The first people to melt gold were the ancient Egyptians in circa 3,600 BC. Gold jewelry came about a thousand years later after goldsmiths of ancient Mesopotamia created a headdress for a burial. The headdress was made from carnelian beads and gold pendants shaped like leaves. Some major worldwide gold mining participants include Australia, China, Peru, The Russian Federation, South Africa, and the U.S. The world’s production of gold affects the price of gold, a great example of supply and demand.
Apparently, we as a people have been tantalized over the precious metal for some time. We desire it, but the gold value constantly changes. One minute an ounce of gold is worth $2120.58, then drops a hundred dollars or more.
Well, the price of gold has bounced back up after its 10-month low.
Back in February, gold capped at $1,165.80 per troy ounce according to Comex, the primary market for trading precious metal incorporated with the New York Mercantile Exchange. Gold dropped to $1,152.50 per troy ounce, the lowest it’s been since the beginning of February.

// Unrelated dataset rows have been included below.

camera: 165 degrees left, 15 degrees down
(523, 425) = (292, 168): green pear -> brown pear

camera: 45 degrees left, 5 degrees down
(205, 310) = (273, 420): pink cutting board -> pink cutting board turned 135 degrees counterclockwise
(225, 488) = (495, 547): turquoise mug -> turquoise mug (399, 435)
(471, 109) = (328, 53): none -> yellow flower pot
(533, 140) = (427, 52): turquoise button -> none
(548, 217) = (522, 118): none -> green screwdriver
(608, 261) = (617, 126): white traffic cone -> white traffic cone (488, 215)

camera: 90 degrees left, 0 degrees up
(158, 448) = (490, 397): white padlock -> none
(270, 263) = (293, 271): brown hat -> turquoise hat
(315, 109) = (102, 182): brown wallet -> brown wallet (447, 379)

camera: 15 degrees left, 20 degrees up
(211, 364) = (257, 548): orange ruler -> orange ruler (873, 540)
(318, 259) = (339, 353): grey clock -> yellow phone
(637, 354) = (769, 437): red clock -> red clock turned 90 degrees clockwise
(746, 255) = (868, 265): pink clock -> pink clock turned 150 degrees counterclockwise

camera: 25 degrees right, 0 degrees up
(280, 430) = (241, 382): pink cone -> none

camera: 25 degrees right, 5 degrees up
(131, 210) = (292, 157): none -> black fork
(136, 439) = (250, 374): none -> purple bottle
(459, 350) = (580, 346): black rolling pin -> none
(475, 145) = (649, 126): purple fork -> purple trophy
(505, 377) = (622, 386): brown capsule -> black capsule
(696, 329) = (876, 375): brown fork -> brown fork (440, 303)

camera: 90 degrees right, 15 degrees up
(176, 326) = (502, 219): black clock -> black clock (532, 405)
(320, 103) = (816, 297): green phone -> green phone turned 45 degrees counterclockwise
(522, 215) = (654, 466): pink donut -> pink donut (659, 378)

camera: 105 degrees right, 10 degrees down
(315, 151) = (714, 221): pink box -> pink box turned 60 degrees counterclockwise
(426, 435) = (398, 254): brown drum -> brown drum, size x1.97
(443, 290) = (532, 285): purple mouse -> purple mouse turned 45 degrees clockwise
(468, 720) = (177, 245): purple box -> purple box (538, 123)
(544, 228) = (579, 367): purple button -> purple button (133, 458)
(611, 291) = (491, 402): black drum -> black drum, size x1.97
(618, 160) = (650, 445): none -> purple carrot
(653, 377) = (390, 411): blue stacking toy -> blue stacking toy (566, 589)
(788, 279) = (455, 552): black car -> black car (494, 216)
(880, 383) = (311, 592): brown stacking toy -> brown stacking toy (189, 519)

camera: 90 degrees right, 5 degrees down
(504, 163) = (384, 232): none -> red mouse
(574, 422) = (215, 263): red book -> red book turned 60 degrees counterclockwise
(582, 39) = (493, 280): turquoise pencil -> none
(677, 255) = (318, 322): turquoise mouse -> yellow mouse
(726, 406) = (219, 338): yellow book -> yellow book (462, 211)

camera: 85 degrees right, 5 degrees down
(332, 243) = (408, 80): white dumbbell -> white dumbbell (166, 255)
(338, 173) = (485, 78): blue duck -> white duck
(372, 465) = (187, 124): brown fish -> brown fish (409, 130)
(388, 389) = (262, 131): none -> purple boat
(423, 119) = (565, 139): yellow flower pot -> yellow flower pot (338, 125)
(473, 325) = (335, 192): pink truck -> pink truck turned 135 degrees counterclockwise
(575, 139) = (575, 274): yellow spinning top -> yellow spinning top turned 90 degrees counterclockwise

As the dollar loses value, it becomes cheaper for countries overseas to receive, making gold easier to obtain as well. The Dollar Index for the Wall Street Journal had dropped 0.6% at 91.30.
The Federal Reserve rapidly increasing interest rates bears down on the future price of gold. However, gold doesn’t have interest rates, making it hard to compete when prices go up.
Hopefully, in 2017 the price for precious metals will continue to rise, although we expect that the dollar will yield a stronger amount.
In January, Platinum peaked at $933.70. In March, silver’s price also shot up 1.3% to $17.87 a troy ounce, and Palladium dropped %1 to $727.55 a troy ounce.
The amount of gold in the central banks’ reserve, the demand for gold, the value of the U.S. dollar, and the desire to use gold as a barrier against inflation all help to drive the price of gold.